The EXPERT
or
"A man who knows the price of everything and the value of nothing."

Art has no true value, only that which we assign to it. It is the ability to appreciate art that makes us human. Art is pure; it does something to our insides that is totally inexplicable in terms of this cold, mechanical world. We call it perfection.

What can or should be the ultimate expression of tsuba art, if not perfection? And, yes, it is totally subjective. It's not portrayed with false scholarly criteria designed to salve the conscience about paying high prices for a piece. This analysis is about what we do to twist and subvert that purity and the reliance we place upon misdirected efforts at objectivity and upon the opinions of the experts - opinions that often masquerade as fact.

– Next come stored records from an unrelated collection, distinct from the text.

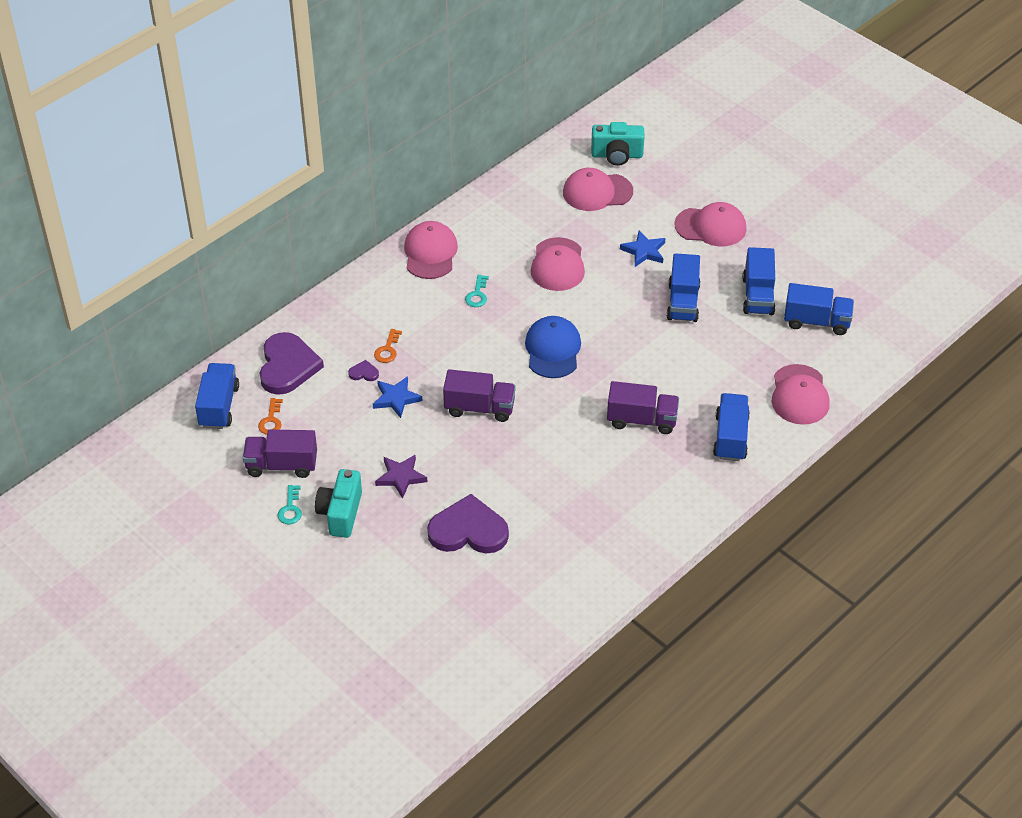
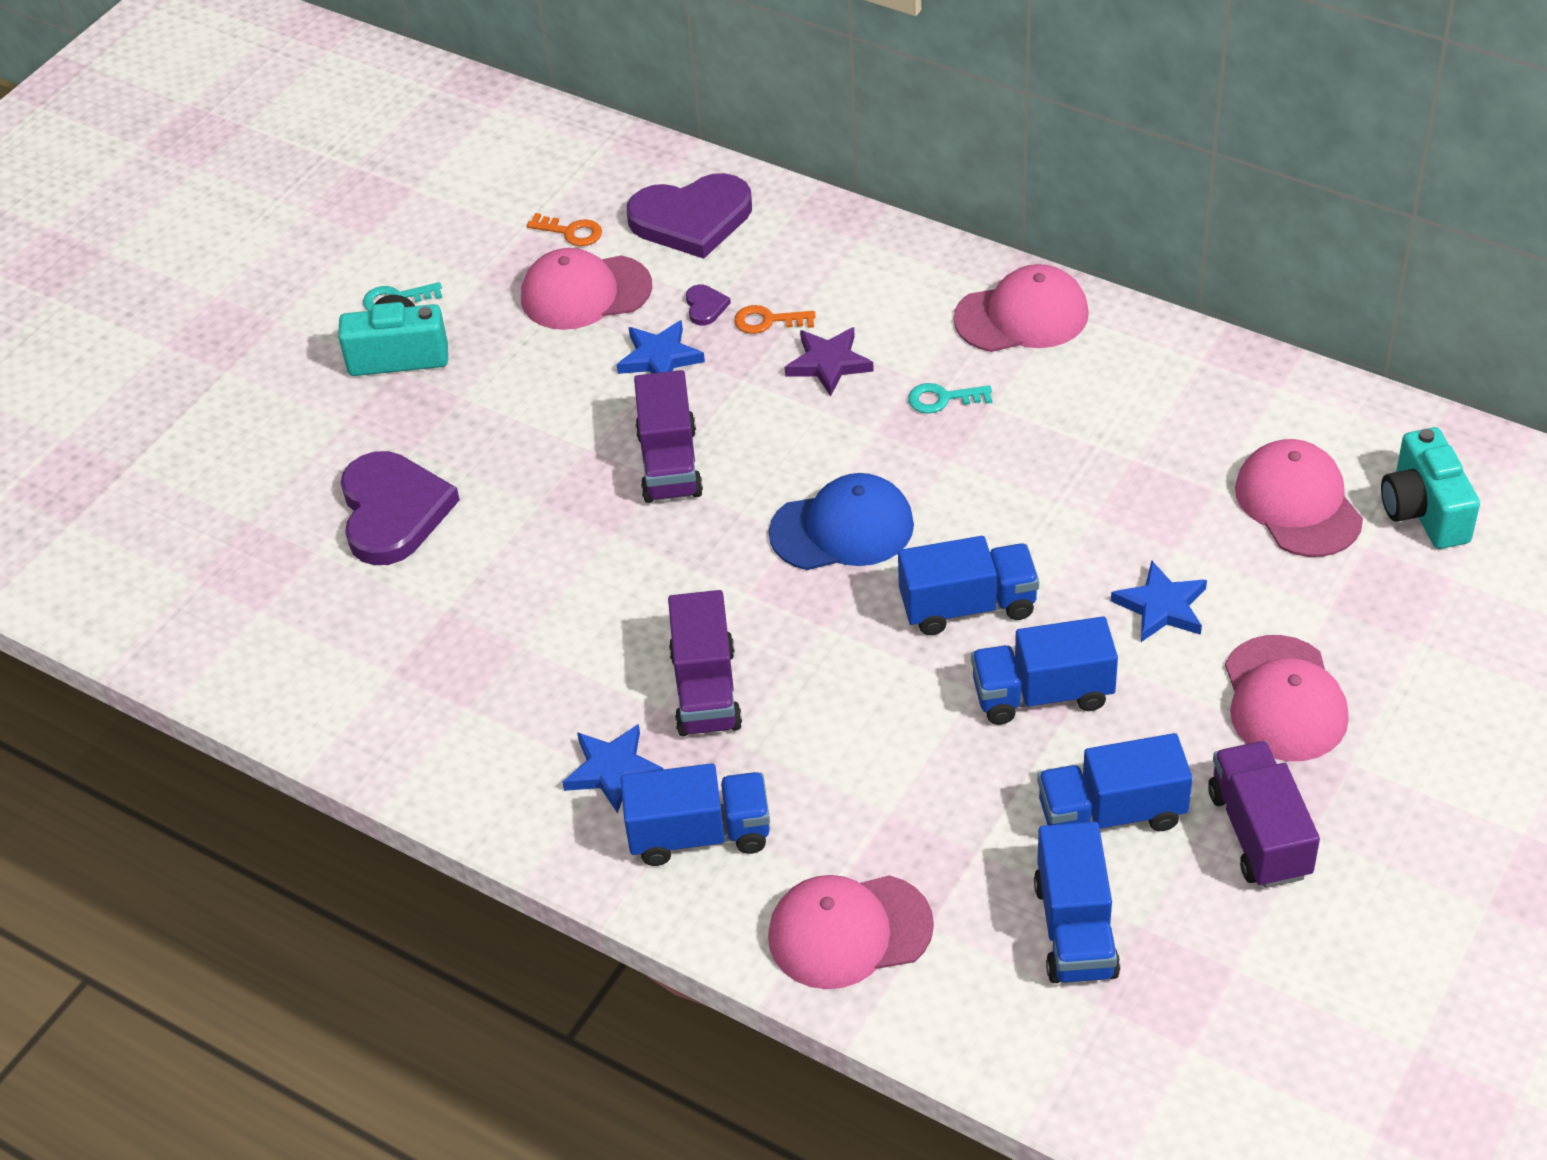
camera: 80 degrees right, 0 degrees up
(219, 406) = (584, 171): blue truck -> blue truck (968, 606)
(271, 420) = (571, 232): orange key -> orange key turned 150 degrees counterclockwise
(281, 465) = (481, 267): purple truck -> purple truck (1259, 834)
(401, 477) = (489, 405): purple star -> purple star (828, 363)
(558, 265) = (1066, 489): pink cap -> pink cap (585, 293)
(682, 463) = (613, 770): none -> blue star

True scholarship - not derivative, but primary - is very hard to come by in the field of tsuba. Tsuba scholarship, in the absence of primary sources, relies derivatively upon anecdote, memory, inference, and conjecture. There has been precious little successful research into primary sources by Westerners or by the Japanese. Despite a few valiant and persistent efforts, there seems to be a scarcity of documentary evidence uncovered. This is by no means a criticism; it is a challenge to find something that may not exist.

To aver confidence without unassailable written evidence violates scientific method and invites an investigation and discussion about knowledge for which virtually none of us are equipped. Human memories are notoriously unreliable. That's why, although some expert opinions may be more studied and some more intuitive, each is ultimately an opinion. The quest for knowledge demands of us that we employ scientific method to look for incidental proof. With that in mind, although the expert might say "I think" or "I believe" or (rarely) "I dont know," how reliable is the expert's "I know"? If definitive data is unavailable, then, evaluating the continuum of bad, good, better, best becomes even more disconcertingly tricky.

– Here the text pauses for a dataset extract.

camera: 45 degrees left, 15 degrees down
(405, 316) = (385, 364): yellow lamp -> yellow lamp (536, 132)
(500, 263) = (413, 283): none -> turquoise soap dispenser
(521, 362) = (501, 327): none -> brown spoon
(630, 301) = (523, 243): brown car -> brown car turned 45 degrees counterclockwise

As long as art must be purchased, the issue of cost is inextricably intertwined with relative assessments of excellence. Tsuba have now reached value levels at which it's irresponsible to let artful questions or outright fakes just go by. These errors and rip-offs cost someone, somewhere, much too much down the line, and damage collector's belief and enthusiasm in their subject. It's wearisome to watch our beloved specialisation and lifetime study proceed down a dead-end road of misplaced hyperbole to the accompaniment of ceremony and self-congratulation which we know to be nonsense. But the more expensive tsuba get, the better reasons, rather than arbitrary misconceptions, there had better be for it. Where not very good, derivative, and outright bad tsuba attract values comparable to those of masterpieces, then issues of discrimination and judgment need to be addressed. There is too much blindly optimistic, ill-grounded assumption in what currently passes for the study of tsuba.

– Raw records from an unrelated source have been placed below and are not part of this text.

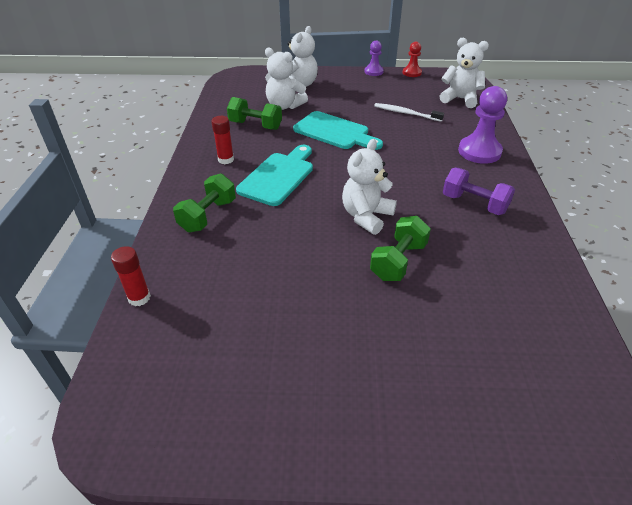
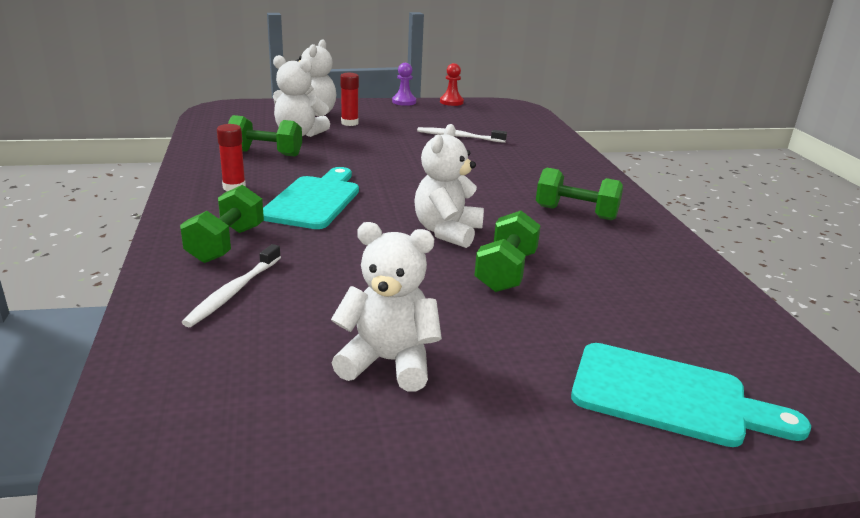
camera: 15 degrees left, 15 degrees down
(139, 298) = (145, 339): red glue stick -> red glue stick (349, 123)
(202, 261) = (233, 292): none -> white toothbrush
(334, 132) = (375, 156): turquoise cutting board -> turquoise cutting board (669, 397)
(460, 99) = (518, 123): white teddy bear -> white teddy bear (388, 362)
(474, 204) = (576, 213): purple dumbbell -> green dumbbell
(479, 152) = (561, 167): purple pawn -> none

Beware of forgeries! The work of all the old masters have been freely copied, and their signatures imitated for the benefit of unwary customers. This should always be remembered in regard to the products of a country where forgery has long been raised to the dignity of a fine art, and whose dealers are no more scrupulous than their predecessors. The modest collector selects his treasures one by one for the genuine pleasure their artistic merit yields him. There is no short cut to tsuba collecting; it takes time, study, and patience. There is comfort in the reflection that masterpieces are still to be found - unsigned, perhaps, or signed by some name unknown to fame - which, for perfection of design and fidelity of execution, bear comparison with the most valued works in any connoisseur's collection.

Is the signature in any way part of the "perfection of design and fidelity of execution"? Does it add anything to the perfection of the piece? These are rhetorical questions intended to be answered in the negative. Then why do we care? And, if not, upon what would the expert then opine? These last two questions are not at all rhetorical. We prefer to rely upon experts for the extrinsic factors that validate our artistic choices. We need not preclude scholarship. We need to move to expertise of a different modality. The expert has an important role, albeit without certainty. The answers are in the tsuba. Call it the expertise of essence.

Tsuba is an art form that is peculiarly tactile; there is something inexplicable about holding a piece that is truly over three or four hundred years old - whether or not it is exactly what it purports to be - being open to imagining the tsubashi and the tools, feeling the residue of the number of people who have lovingly handled and cared for it over the years, and recognizing how amazing it is that it should have survived. Whether or not any of us is able to connect to it, tsuba can speak to us; there is an essence, an energy that emanates from the original that is absent from the fake.